Vingt-mille signes avec espaces

La première chose que je peux vous dire…

Didier Romagny

Revue #60

Juin 2020

La première chose que je peux vous dire…

La première chose que je peux vous dire c’est qu’il y a toujours un avant suivi d’un pendant, lui-même rattrapé par un depuis…

Vingt-mille signes avec espaces, extrait

Je m’appelle Désiré Perrieux, je suis né un dimanche. Je suis ce personnage que la main écrit et qui s’évaporera bientôt. Je suis ce personnage de fausse détention dans une réalité limitée à vingt-mille signes avec espaces. Ensuite, oui, je disparaîtrai. Et eux resteront. Ils y resteront, dedans, au-delà de ces lignes. Je suis un nombre de signes limités, je ne vous chuchoterai pas leurs mots. Je resterai seul dans la réclusion du récit.
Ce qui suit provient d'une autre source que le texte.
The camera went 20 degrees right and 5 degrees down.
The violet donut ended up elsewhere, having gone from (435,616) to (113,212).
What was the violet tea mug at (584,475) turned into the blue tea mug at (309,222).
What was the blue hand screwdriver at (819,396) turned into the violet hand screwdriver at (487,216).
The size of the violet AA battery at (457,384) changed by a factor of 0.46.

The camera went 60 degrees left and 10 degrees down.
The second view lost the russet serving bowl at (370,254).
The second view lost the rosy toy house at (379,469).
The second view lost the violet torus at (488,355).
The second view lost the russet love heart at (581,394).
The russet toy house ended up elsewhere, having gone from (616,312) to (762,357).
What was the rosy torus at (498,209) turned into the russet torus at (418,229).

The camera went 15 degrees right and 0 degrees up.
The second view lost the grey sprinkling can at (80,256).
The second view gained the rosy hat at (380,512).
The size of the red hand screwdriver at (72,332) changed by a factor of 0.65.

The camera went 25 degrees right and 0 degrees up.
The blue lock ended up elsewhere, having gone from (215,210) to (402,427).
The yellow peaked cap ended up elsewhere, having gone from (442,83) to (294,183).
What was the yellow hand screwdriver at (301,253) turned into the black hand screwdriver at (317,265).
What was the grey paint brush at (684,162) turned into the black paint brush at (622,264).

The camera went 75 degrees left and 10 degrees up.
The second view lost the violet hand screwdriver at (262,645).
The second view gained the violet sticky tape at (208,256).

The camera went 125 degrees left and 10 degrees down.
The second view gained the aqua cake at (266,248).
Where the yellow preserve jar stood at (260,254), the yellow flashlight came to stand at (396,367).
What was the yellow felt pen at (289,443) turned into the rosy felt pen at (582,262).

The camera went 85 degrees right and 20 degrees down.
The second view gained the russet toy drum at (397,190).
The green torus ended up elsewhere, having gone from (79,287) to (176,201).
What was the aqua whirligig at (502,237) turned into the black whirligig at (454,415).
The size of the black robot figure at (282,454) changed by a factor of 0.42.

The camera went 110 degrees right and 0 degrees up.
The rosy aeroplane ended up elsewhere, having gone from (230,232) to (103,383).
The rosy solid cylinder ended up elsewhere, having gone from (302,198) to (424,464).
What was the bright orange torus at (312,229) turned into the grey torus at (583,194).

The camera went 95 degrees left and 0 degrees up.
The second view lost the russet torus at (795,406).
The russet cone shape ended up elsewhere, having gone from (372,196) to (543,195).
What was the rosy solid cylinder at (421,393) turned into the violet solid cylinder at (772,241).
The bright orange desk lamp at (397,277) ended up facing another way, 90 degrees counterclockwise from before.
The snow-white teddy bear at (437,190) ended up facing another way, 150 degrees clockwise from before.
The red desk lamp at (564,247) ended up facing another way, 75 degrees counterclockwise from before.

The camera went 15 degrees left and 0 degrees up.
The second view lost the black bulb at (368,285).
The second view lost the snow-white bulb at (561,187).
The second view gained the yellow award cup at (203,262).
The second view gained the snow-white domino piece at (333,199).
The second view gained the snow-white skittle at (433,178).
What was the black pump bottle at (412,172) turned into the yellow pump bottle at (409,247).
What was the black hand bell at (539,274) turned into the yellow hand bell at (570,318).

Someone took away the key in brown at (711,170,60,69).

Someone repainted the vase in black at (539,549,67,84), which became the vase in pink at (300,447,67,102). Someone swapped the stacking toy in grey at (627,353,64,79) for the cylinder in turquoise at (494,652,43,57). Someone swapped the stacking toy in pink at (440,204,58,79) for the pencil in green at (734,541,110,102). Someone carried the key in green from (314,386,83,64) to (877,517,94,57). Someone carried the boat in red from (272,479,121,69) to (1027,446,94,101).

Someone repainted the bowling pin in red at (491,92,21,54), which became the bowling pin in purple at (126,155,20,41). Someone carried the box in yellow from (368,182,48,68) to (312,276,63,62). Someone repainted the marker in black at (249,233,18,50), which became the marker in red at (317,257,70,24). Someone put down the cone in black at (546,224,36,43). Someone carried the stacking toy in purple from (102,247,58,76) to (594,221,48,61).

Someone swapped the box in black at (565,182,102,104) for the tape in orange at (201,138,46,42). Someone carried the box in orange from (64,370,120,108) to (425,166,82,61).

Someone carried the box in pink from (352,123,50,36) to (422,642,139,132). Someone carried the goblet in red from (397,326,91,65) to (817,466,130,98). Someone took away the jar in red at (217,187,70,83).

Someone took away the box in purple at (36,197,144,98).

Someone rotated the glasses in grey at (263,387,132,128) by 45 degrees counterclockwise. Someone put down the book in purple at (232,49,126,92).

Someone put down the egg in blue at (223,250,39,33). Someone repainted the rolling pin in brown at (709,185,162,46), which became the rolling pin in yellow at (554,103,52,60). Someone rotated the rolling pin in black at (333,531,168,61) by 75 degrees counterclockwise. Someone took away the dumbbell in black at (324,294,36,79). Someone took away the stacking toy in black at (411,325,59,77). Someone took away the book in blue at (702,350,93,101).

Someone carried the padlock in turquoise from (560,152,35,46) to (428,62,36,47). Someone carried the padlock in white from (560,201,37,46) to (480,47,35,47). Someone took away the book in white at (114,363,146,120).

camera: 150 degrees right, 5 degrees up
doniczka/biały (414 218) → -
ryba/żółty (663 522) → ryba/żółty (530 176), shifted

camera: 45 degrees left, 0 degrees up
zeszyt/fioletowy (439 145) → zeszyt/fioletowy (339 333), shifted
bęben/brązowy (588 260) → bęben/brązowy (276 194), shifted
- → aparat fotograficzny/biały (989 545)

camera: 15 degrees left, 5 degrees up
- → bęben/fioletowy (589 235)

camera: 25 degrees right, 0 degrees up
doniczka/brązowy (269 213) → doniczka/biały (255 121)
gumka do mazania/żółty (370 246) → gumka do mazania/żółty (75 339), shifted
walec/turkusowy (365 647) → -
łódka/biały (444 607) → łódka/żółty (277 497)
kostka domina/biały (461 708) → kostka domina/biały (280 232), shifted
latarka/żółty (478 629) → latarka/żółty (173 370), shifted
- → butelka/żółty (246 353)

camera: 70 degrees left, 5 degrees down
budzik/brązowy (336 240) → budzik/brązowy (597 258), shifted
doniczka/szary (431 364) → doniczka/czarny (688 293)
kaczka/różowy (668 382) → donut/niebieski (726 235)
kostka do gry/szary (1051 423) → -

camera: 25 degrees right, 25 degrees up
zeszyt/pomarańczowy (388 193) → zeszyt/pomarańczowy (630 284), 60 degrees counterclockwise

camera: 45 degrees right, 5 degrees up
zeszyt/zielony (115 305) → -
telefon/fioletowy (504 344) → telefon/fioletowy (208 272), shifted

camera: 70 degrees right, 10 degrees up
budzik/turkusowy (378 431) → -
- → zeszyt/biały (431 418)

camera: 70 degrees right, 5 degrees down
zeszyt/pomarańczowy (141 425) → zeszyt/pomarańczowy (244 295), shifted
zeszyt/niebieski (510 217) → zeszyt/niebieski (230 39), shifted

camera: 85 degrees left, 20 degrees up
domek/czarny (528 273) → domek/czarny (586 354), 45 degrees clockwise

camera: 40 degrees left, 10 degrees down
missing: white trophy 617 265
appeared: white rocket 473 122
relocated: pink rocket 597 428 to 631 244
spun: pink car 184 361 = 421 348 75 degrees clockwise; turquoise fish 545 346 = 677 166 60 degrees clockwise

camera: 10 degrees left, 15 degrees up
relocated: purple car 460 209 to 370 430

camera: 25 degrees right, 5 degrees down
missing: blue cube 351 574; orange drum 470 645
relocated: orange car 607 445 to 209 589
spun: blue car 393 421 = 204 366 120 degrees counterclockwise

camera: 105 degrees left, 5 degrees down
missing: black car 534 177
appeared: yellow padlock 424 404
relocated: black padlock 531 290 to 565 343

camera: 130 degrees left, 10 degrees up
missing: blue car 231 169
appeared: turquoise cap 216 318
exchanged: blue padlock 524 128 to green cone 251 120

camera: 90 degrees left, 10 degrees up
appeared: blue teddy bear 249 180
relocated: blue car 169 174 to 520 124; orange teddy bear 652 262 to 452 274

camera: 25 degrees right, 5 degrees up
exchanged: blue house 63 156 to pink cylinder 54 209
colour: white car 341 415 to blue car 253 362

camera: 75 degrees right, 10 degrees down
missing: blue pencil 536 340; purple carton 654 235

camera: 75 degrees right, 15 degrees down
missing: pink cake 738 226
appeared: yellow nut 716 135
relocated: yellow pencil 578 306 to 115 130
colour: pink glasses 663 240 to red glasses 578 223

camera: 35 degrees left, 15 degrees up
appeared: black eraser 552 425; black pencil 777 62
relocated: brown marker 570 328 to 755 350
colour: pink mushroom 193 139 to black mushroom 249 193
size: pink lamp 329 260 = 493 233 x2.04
Je suis entré. Je suis à l’intérieur. Et je ne reste qu’un personnage. Je n’ai pas d’existence vraie. J’ai une existence soumise. C’est ma peine. Je revois la soupière sur la table. Je revois la poussière sur le sable. Cette évaporation du temps. Qu’en est-il dehors, sans moi ? Je le saurai ce soir en rentrant. C’est un vrillement du cerveau. Entre être dedans et être dehors. Difficile à assumer pour le personnage que nous sommes. Car je ne suis pas seul. Même si je suis le seul à ne pas être de chair dans la réalité de l’enfermement, même si je suis le seul ce soir qui rentrerai chez moi, qui sortirai de la MA4.
Mais je ne suis pas plus un personnage qui s’identifie à une réalité qui ne serait pas la sienne. Je suis cette chose étrange, absurde, qui se pose la question de la réalité traversée. Comment elle se vit au moment où elle se vit, comment elle s’oublie ou fait trace quand elle n’est plus. C’est comme une question universelle. Qui se pose autant dans le lit douillet des hôtels cinq étoiles que dans la réclusion d’une cellule de 9m2. L’éventuelle réponse varie certainement quelque peu en fonction du contexte.

*

Eau minérale, lait, PQ, Choco BN, conserves, biscuits, oignons, lardons, œufs, pâtes, riz, tabac. Épicerie ambulante sur chariots tirés. Distribution. Cantine. Cantiner. Faire liste avant le vendredi, pour enregistrement. Et livraison le vendredi suivant. Quinze jours. TCLAC. Le chariot crisse sur les coursives, le TCLAC des portes des cellules qui s’ouvrent et qui se ferment. À l’intérieur, les hommes attendent leurs colis. Rituel. Comme celui des colonies de vacances d’été de l’enfance, quand le carton marron à l’étiquette griffonnée par la mère offrait son lot de bonbons et de confiseries. Un autre éloignement.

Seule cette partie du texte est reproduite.